O maninho gritava, chorava, com as perninhas, barriga e peito queimadas. Mais do que urgente coloquei-o no ombro e, com minhas pernas curtas, todo esforço encetava para correr o mais depressa possível para casa com o mano chorando muito e eu querendo vencer o percurso com a velocidade de uma lebre, mas não passava de uma tartaruga carregando outra. Minha preocupação era total e absoluta. Não sei onde eu conseguia força para correr com o Moacir nas costas. Colocar ele no chão nem pensar, seus pés, pernas e quadril doíam devido às queimaduras. De cada porta, janela, ou vendas, pessoas gritando:
– Passa isso, que é bom…
– Cobre ele com folhas de mamonas!
Palpites não faltavam. Todos sabiam onde morávamos. Contudo, nenhum adulto foi me ajudar, nem homem nem mulher. Eu correndo e morrendo de preocupação. Ô, gente sem solidariedade! Sem sentimento. Marmanjos conversando nas portas de botecos e nem um que fosse homem pra ajudar a socorrer meu irmãozinho, gente egoísta, preguiçosa. Ou burra demais que não prestava socorro, sequer, a duas crianças em dificuldades. Pessoas invejosas, incultas, incapazes ao menos de socorrer alguém em uma emergência.

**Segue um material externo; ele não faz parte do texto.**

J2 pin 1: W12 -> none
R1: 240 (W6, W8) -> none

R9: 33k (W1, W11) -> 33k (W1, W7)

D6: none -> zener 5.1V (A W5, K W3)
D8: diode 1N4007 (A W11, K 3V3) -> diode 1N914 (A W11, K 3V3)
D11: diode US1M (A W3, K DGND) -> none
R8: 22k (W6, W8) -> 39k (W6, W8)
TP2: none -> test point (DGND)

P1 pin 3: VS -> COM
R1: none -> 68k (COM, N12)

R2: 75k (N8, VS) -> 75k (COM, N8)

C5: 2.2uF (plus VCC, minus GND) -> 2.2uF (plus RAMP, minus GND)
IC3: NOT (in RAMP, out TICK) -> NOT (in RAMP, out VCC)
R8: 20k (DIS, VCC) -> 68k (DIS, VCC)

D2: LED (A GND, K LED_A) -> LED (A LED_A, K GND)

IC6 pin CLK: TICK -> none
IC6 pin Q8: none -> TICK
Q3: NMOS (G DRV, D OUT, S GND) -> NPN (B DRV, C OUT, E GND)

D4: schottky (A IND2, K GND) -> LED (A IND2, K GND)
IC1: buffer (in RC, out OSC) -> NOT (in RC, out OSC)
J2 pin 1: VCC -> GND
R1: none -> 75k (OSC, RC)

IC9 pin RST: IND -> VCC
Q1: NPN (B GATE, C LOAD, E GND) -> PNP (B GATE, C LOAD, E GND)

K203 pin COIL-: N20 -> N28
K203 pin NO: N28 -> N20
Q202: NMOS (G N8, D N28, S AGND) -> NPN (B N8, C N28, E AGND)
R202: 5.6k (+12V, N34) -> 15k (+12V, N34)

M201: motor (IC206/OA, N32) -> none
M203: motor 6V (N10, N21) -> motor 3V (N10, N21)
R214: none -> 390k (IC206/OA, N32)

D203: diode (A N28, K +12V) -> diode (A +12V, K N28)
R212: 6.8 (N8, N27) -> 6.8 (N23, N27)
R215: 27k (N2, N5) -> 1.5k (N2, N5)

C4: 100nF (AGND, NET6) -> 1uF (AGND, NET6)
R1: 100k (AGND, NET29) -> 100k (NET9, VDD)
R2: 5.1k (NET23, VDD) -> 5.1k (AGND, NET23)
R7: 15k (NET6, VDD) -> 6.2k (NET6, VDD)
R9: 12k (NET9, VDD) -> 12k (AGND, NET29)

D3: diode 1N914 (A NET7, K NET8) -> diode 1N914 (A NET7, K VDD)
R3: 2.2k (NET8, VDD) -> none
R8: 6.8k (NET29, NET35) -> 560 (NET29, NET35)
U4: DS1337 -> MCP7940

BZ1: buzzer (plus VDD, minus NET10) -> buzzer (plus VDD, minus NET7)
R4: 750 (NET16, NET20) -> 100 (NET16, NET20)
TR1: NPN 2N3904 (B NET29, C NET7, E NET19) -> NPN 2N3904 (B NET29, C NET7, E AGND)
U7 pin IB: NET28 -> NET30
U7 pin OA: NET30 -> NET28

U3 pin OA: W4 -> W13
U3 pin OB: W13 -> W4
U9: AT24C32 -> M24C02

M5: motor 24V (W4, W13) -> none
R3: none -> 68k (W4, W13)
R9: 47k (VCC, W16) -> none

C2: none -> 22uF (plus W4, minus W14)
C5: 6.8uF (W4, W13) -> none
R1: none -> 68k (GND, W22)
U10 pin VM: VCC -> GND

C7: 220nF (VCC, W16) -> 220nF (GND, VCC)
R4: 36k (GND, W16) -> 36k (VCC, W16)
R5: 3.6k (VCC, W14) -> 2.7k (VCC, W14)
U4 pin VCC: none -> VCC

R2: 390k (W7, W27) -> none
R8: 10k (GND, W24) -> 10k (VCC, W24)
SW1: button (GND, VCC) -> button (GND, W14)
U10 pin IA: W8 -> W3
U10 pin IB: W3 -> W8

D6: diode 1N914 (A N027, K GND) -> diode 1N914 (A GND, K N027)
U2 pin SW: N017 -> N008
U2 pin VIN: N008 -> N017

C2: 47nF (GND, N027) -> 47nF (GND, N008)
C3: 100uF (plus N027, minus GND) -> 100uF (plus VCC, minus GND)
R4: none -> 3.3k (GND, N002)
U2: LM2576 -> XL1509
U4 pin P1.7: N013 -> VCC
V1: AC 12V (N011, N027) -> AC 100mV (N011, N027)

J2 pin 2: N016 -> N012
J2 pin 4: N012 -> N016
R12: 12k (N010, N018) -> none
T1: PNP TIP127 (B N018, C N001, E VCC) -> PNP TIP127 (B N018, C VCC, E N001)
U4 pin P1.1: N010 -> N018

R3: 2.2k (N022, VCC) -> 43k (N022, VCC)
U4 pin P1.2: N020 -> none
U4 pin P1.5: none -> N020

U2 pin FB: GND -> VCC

Finalmente cheguei em casa, botei o Moacir no sofá e caí deitado na passadeira da sala, enquanto minha mãe, vizinhas e parentes ultimavam socorros, tendo dona Neném enviado o Osair, nosso irmão maior, à loja do nosso pai, comunicar-lhe o fato.
Uma semana depois o Moacir ainda estava de cama, se curando das queimaduras. Jamais me esqueci desse apuro.
Depois que os tempos rolaram e éramos então jovens adultos, escutei versões cruéis sobre mim, inventadas não sei se por parentes, irmãos, por aquela gente interiorana que, jamais me conhecendo, sempre na retaguarda, diziam que fora eu que jogara meu irmão na cratera de fogo, quando fui eu que o salvei, sem estar consciente de que aquele tapete macio de cinza era um falso piso constituído de finíssimo pó: lindo por cima, mas fogo oculto por baixo. Não sabem que se acaso ele tivesse se afundado eu teria mergulhado no abismo para salvá-lo. Afinal era meu irmão. Mesmo que não fosse.
Esqueçamos tão infeliz incidente! Povo ocioso. Ouvi falar de mim apenas atitudes ruins, inacreditáveis. Atento a tudo e a todos com o intuito só de ajudar, como se eu fosse uma sentinela com o dever de socorrer, servir e orientar. Percebendo que ninguém nos vê como realmente somos, esqueci-me de prestar atenção no que diziam os levianos, seguindo minha rota, preocupado somente com a minha consciência e sem prestar atenção no que pensavam ou falavam de mim.
Por isso…
Ninguém me ilude com elogio.
Não vou à casa de quem quer que seja sem um motivo nobre.
Acostumei-me com a indiferença alheia. E sou aquele que ri de todos.